Federal law requires NIST to collaborate with the NSA in developing its IT security guidance, a practice NIST champions because some of the brightest cryptographic minds work for the Defense Department agency.
Dodson says NIST works with NSA and other federal agencies, such as the Department of Homeland Security, in a number of ways in developing its IT security standards. “These interactions include face-to-face meetings and/or discussions at NIST workshops or other events,” she says. “We give talks or attend conferences and workshops hosted by other organizations where NSA staff may also be in attendance. NIST cryptography experts also participate with NSA and other agencies on U.S. and international committees sponsored by non-profit standards development organizations.”
But some in the cryptography community say the NSA may have used these types of interactions to exploit NIST’s guidance for its own advantage.
Phil Zimmermann, the cryptographer who created in 1991 the data encryption program known as Pretty Good Privacy, or PGP, is among those experts who suspect the NSA used its sway to get NIST to create SP 800-90 set of guidance. Zimmermann characterizes number theoretic problems as inferior to other approaches, and suggests those weaknesses could allow NSA to exploit them.
“The natural instincts of a good crypto-engineer is to use block ciphers and hash functions as a basis to generate random bit streams,” he says. “Nobody who has any common sense in crypto-design would use a number theoretic algorithm to do it. It’s just too damn slow, for one thing.
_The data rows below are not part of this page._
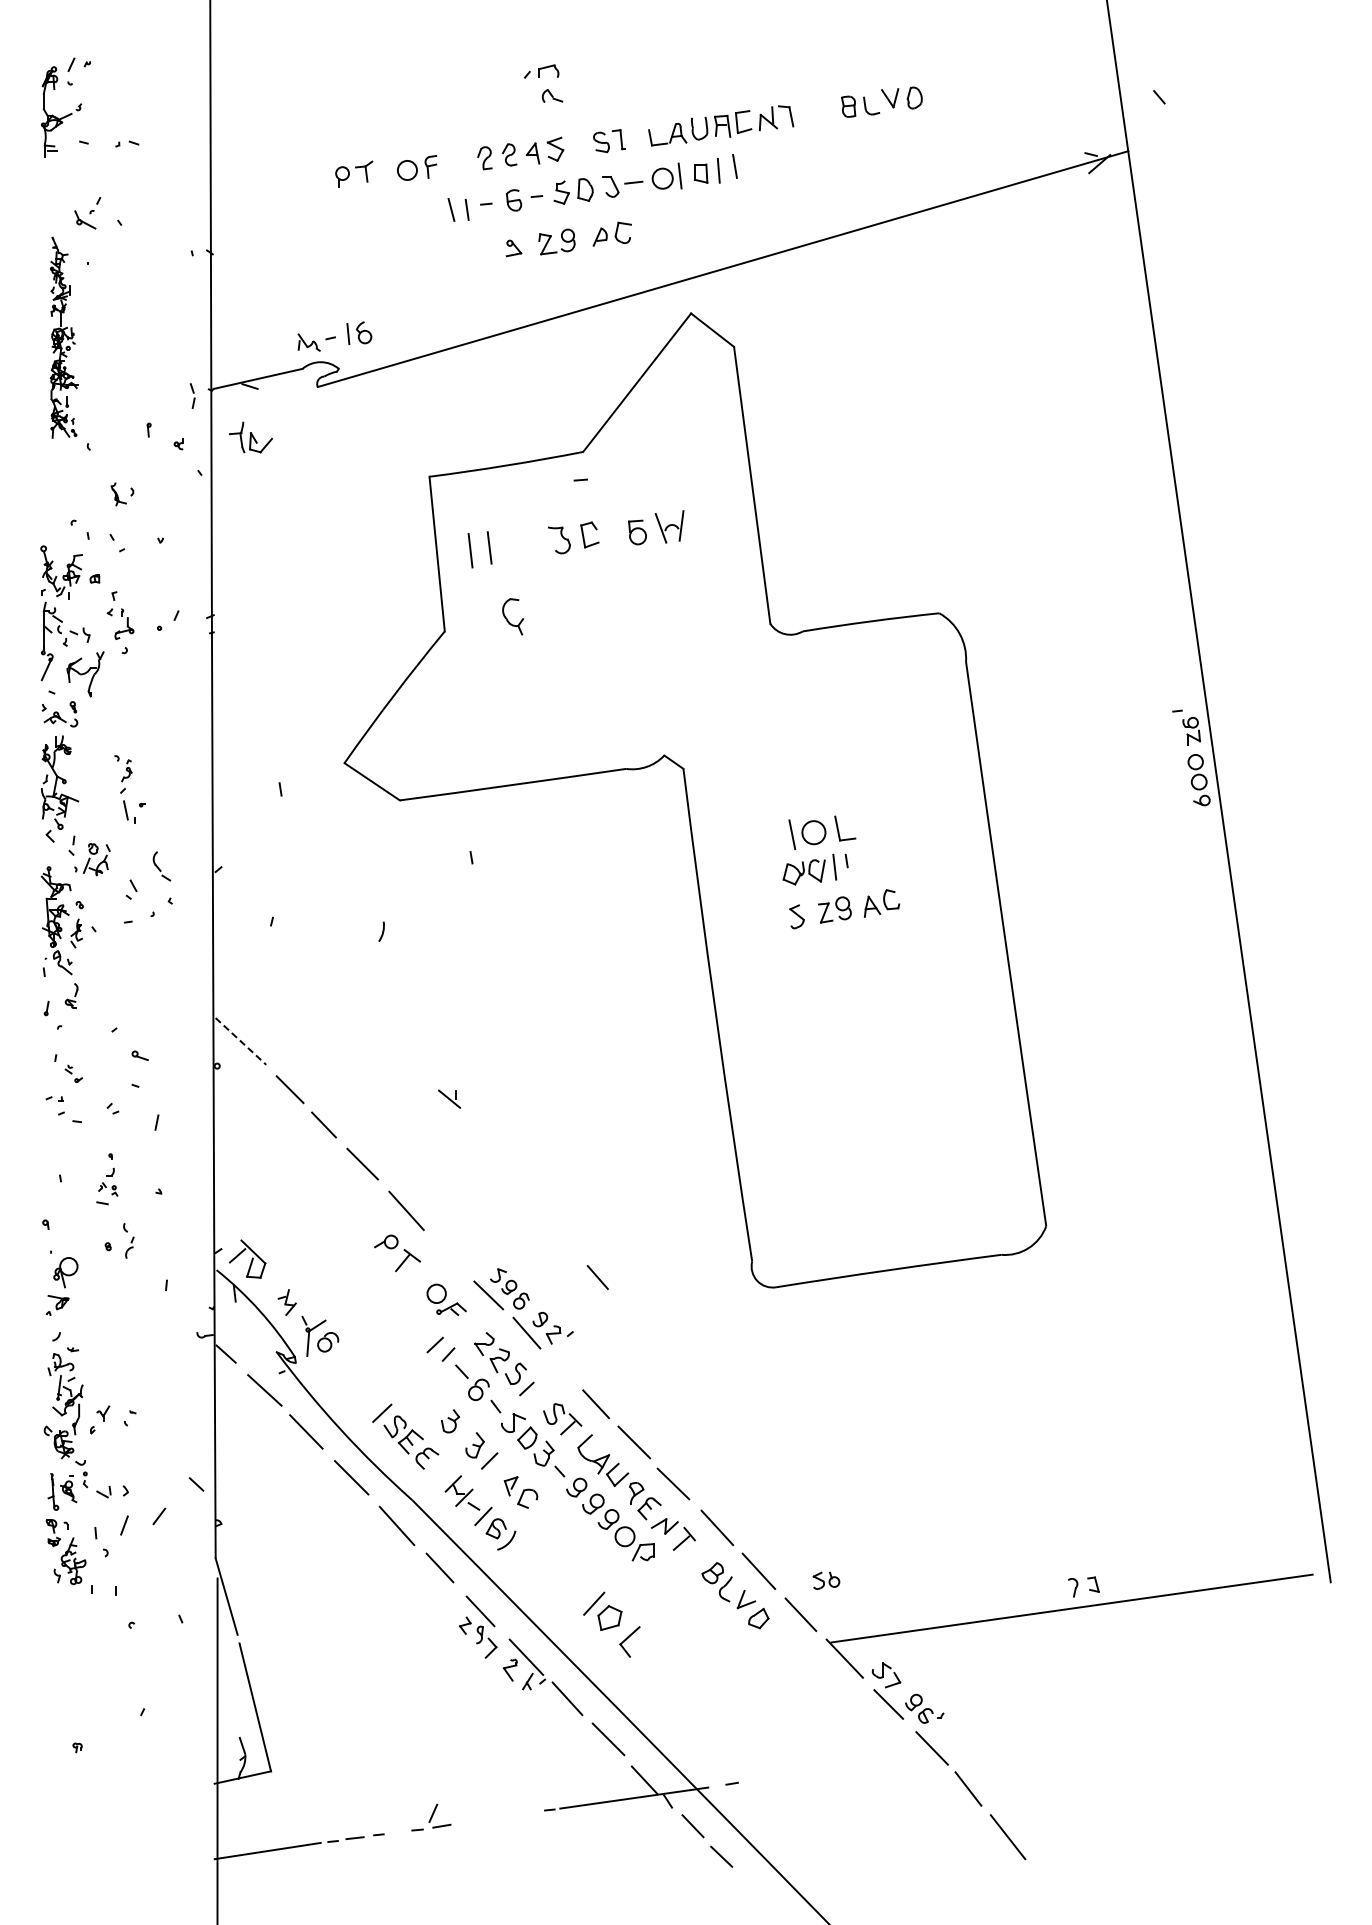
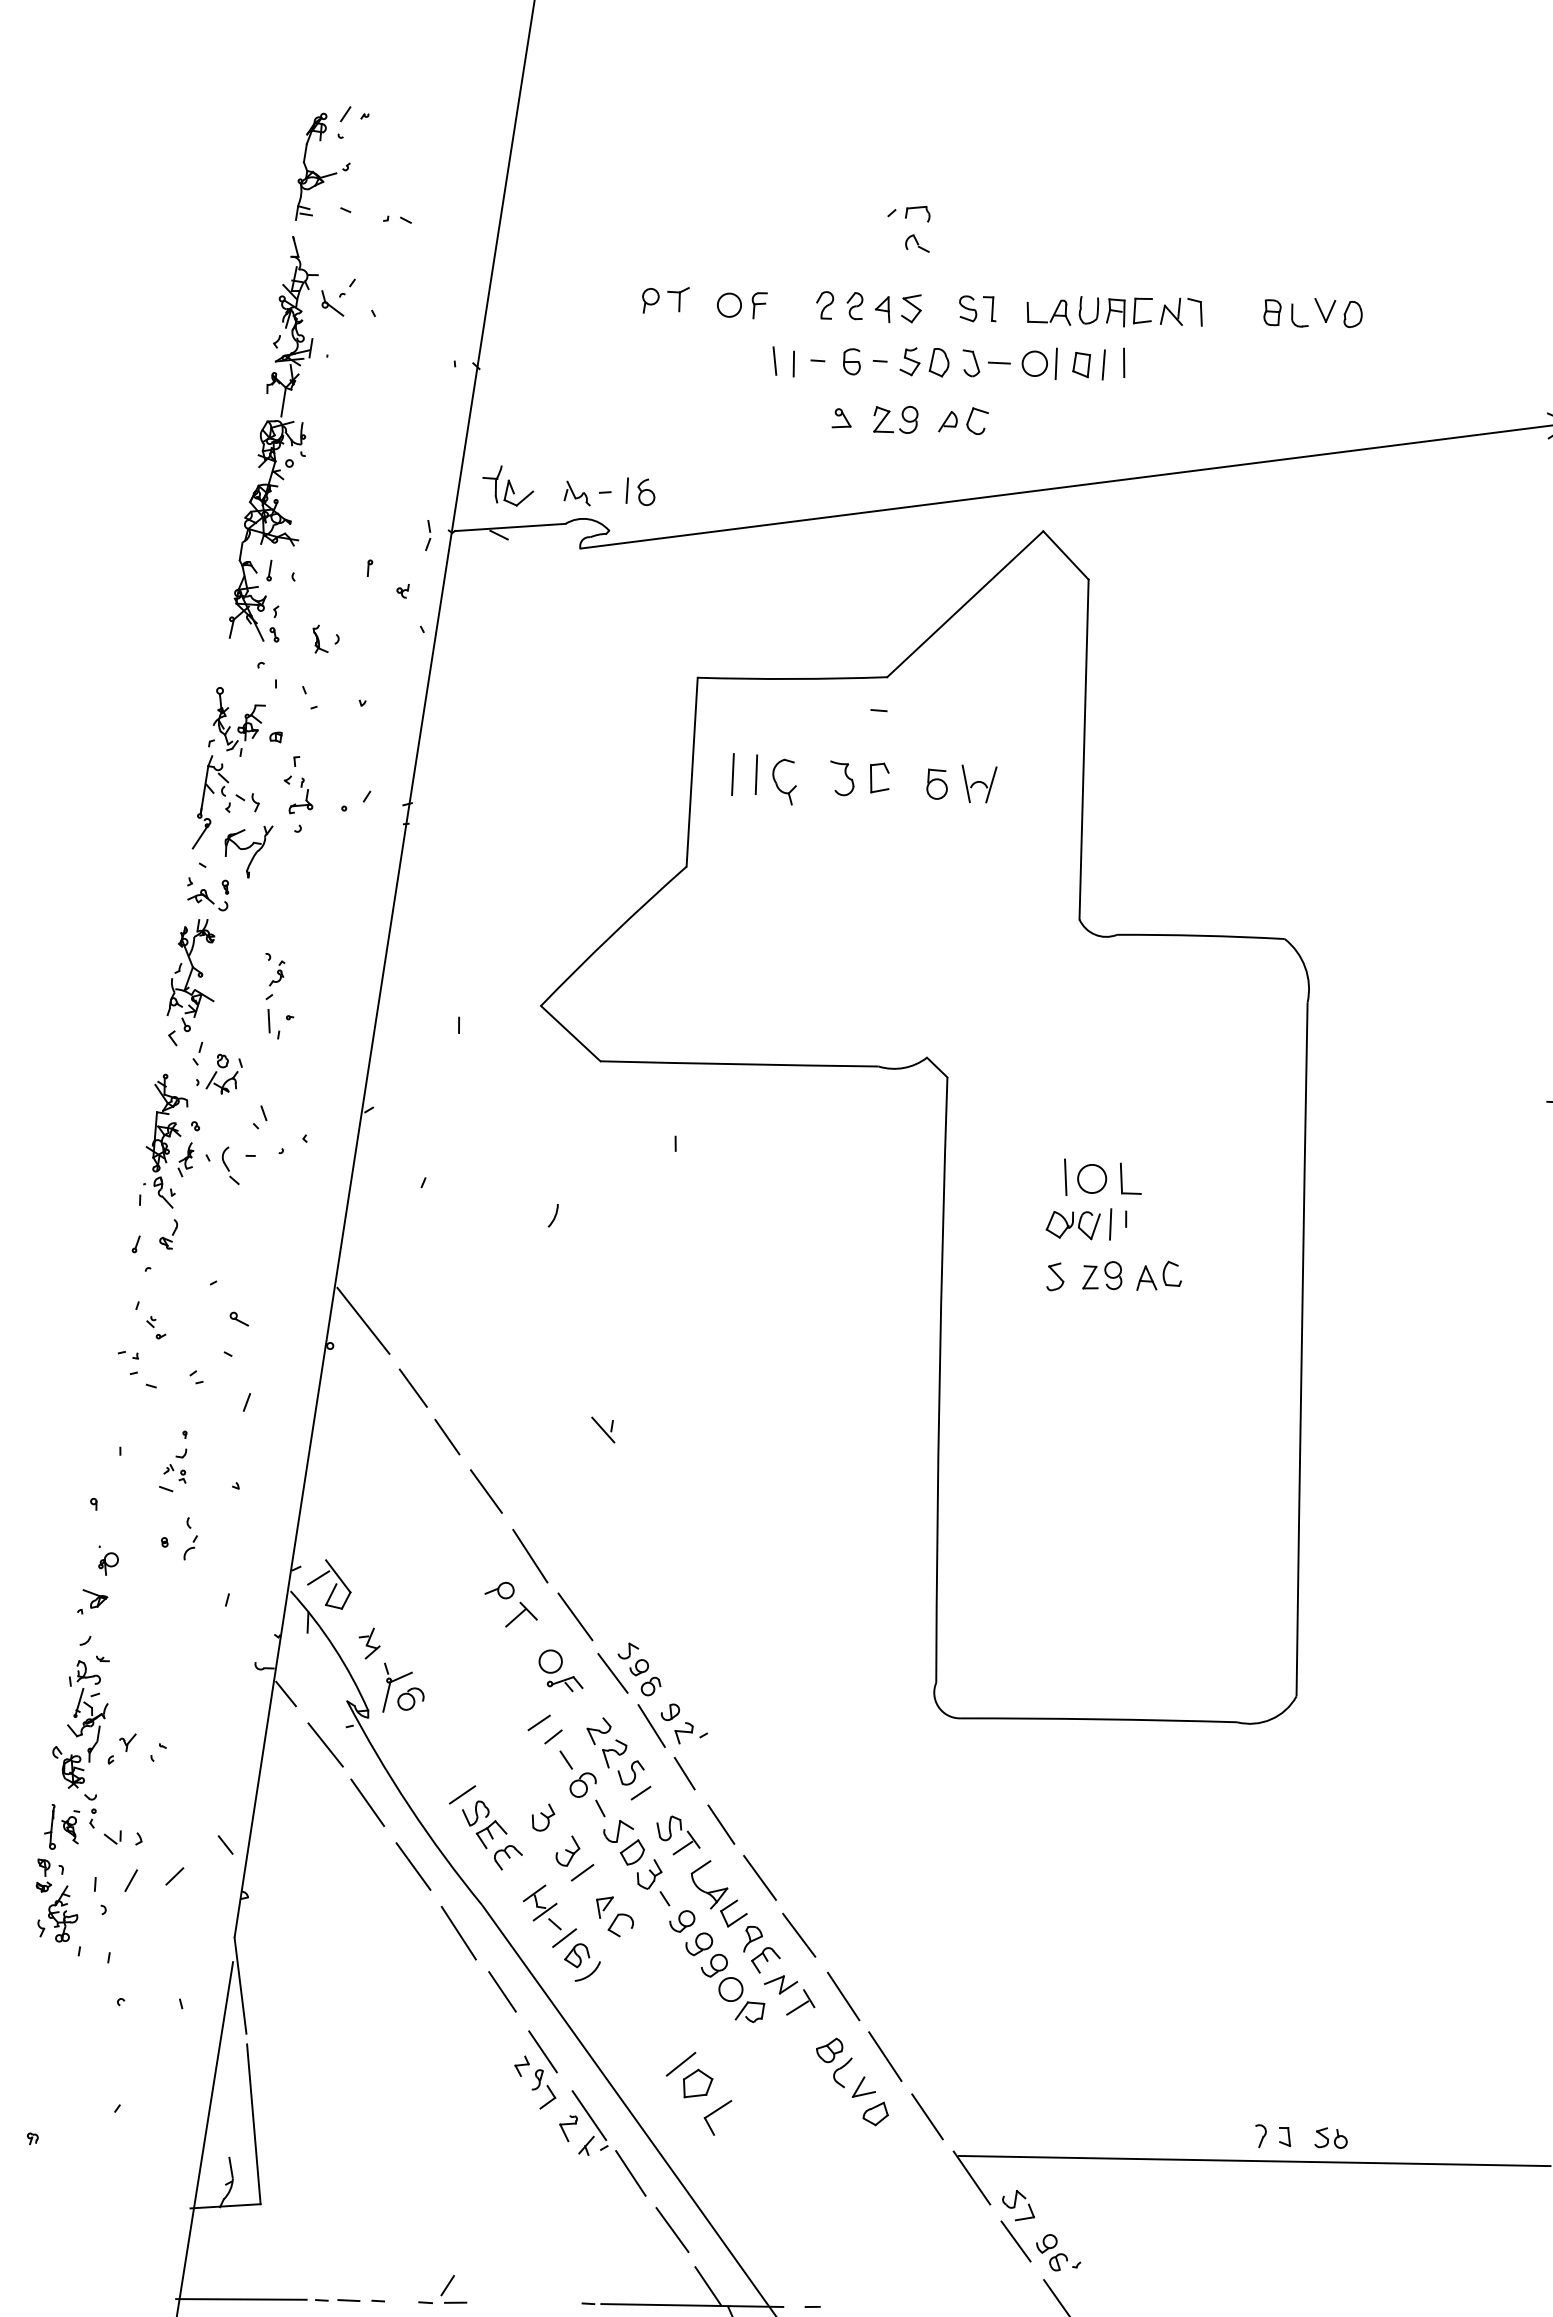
part: (64, 337) -> (285, 440), size x1.67
part: (250, 437) -> (507, 485), moved
part: (512, 616) -> (783, 781), moved
part: (161, 866) -> (230, 1165), moved
line: (241, 1041) -> (364, 1321), dashed -> solid
line: (450, 1254) -> (574, 1616), added
part: (64, 1269) -> (107, 1561), size x0.62
line: (597, 1277) -> (684, 1773), moved
part: (826, 1580) -> (1331, 2138), moved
And, to do it using a public-key algorithm where somebody who knows the private key for it, which isn’t part of the algorithm to predict its output, is just reckless and stupid and should never have been put into the NIST document. [For] everybody who looked at it, it didn’t pass the sniff test.”
Concerns over NSA’s influence over NIST’s cryptography standard aren’t new. An article written by Bruce Schneier, the highly regarded cryptographer and author, raised questions about it in 2007.
“It’s in the standard only because it’s been championed by the NSA,” Schneier wrote. “The math is complicated, but the general point is that the random numbers it produces have a small bias. The problem isn’t large enough to make the algorithm unusable … but it’s cause for concern. Cryptographers are a conservative bunch: We don’t like to use algorithms that have even a whiff of a problem.”